Wasting wind – cutting payments to turn off turbines
By Dr Jonathan Marshall, ECIU Head of Analysis
As regular as clockwork, the New Year brought with it a ‘scoop’ on the travesty of wind constraint payments – money paid to the owners of wind farms to reduce output as part of keeping Britain’s power grid balanced.
Unfortunately, 2018 set a new record for monies paid to wind farms to ‘stop generating’ when output was too much for the grid to handle. Unfortunate because of the cost, but also because an ECIU blog from September detailed (as it turned out, somewhat prematurely) how they were set to fall compared with 2017.
For the first eight months of the year, 2018 payments were below those made during 2017; down 17%, despite British wind farm output increasing by 22%. This ability to curb constraint payments was due to the opening of the Western HVDC link cable that runs from wind-rich Scotland to power-hungry England.
Then - almost as if waiting to be timed with our blog - outages on the link saw payments in September and October surge, propelling the 2018 total to around £125 million.
Of course, British wind output was higher on the year – up 16% to 58 TWh - but had the new link been running all year it is safe to say total payments would have remained lower than in 2017.
Grounds for optimism?
In 2019 there is reason to expect constraint payments to fall. With the Western link fully up and running (and grid operators gaining more experience of running it efficiently with each passing day), there is genuine hope that the lifetime of headlines decrying the scandal of constraint payments is coming to an end.
In its Electricity System Operator (ESO) consultation, released mid-January, National Grid showed how it expects the HDVC link to reduce the overall annual cost of balancing the electricity system by £136.4 million; shaving more than 13% from the total balancing spend were it not operating.

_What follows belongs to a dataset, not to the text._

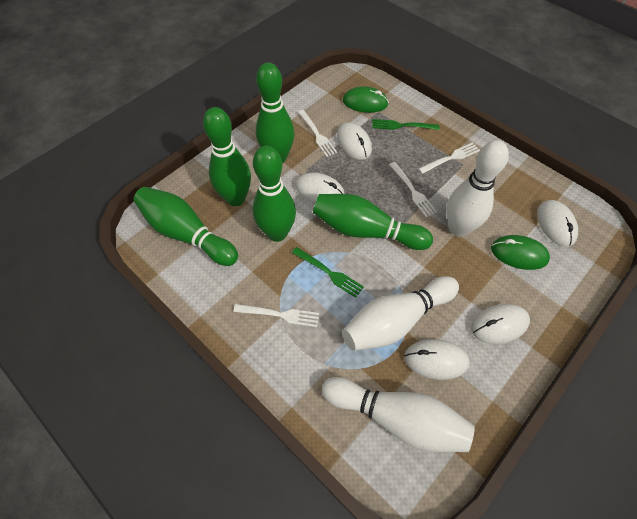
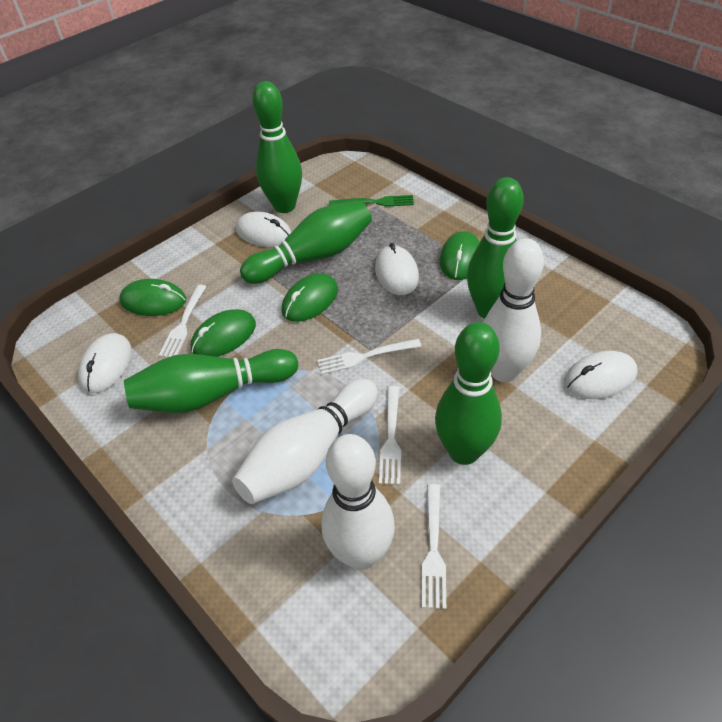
green fork: 2 -> 1
green mouse: 2 -> 4
white mouse: 5 -> 4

Total balancing spend involves far more than money paid to wind farms, but it is notable that this figure is higher than the entirety of constraint payments made in 2018. It also represents a remarkable return on investment, set to offset the link's £1bn capital cost in less than 7.5 years.

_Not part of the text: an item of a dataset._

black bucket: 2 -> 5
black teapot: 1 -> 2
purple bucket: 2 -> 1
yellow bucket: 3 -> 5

On top of reducing constraint payments, the link will reduce the cost of accommodating Scotland’s 2.6 GW inflexible nuclear power stations that work most efficiently when operating at full output, as well as facilitating the movement of power in the opposite direction should it be needed to minimise the cost of running the grid.
Forecasts they may be, but fortunately they are easy to track. Here at ECIU we’ll be keeping an eye on constraint payments throughout the year – including new data showing bottlenecks that National Grid will begin to publish on a daily basis – and will let you know how it goes.
More than just constraint payments
The ESO document goes into remarkable detail on how the smart grid will work in principle, with a host of new technologies stepping into territory that has historically been the preserve of large, fossil-fuelled power stations.
For example, later this year it is expected that wind farms connected to the national transmission network will be able to take a more active role in balancing the electricity system. Historically pointed to as a major cause of imbalances (mismatches between supply and demand), now wind farms will be able to step in to keep the system ticking over.
On first sight this may seem unimpressive, but a situation in which a wind farm can ‘back-up’ a tripped gas power station is the antithesis of warnings surrounding the relative reliabilities of renewable and non-renewable forms of generation that has been around for years.
Not only this, but the ability to participate in a new market brings with it a new source of revenue; one that utility bean-counters will be totting up as part of the quest to achieve subsidy-free renewables in the UK.
Adding balancing revenues, frequency response and other income streams to that from actually selling electricity will give technologies currently without policy support – onshore wind, for example – a nudge closer to financial viability.
This notion of ‘stacking revenues’ has improved the economics of battery capacity, thereby allowing it to surge. Doing the same for wind farms will only improve the economics of bringing new capacity online.
Although technical, the plans revealed in National Grid’s ESO plan describe the changes that many in the industry have been anticipating for years, bringing down the cost of running the system at the same time as incorporating more renewables.
More than that, hopefully it will move ‘wind farms paid to turn off’ headlines closer to the dustbin.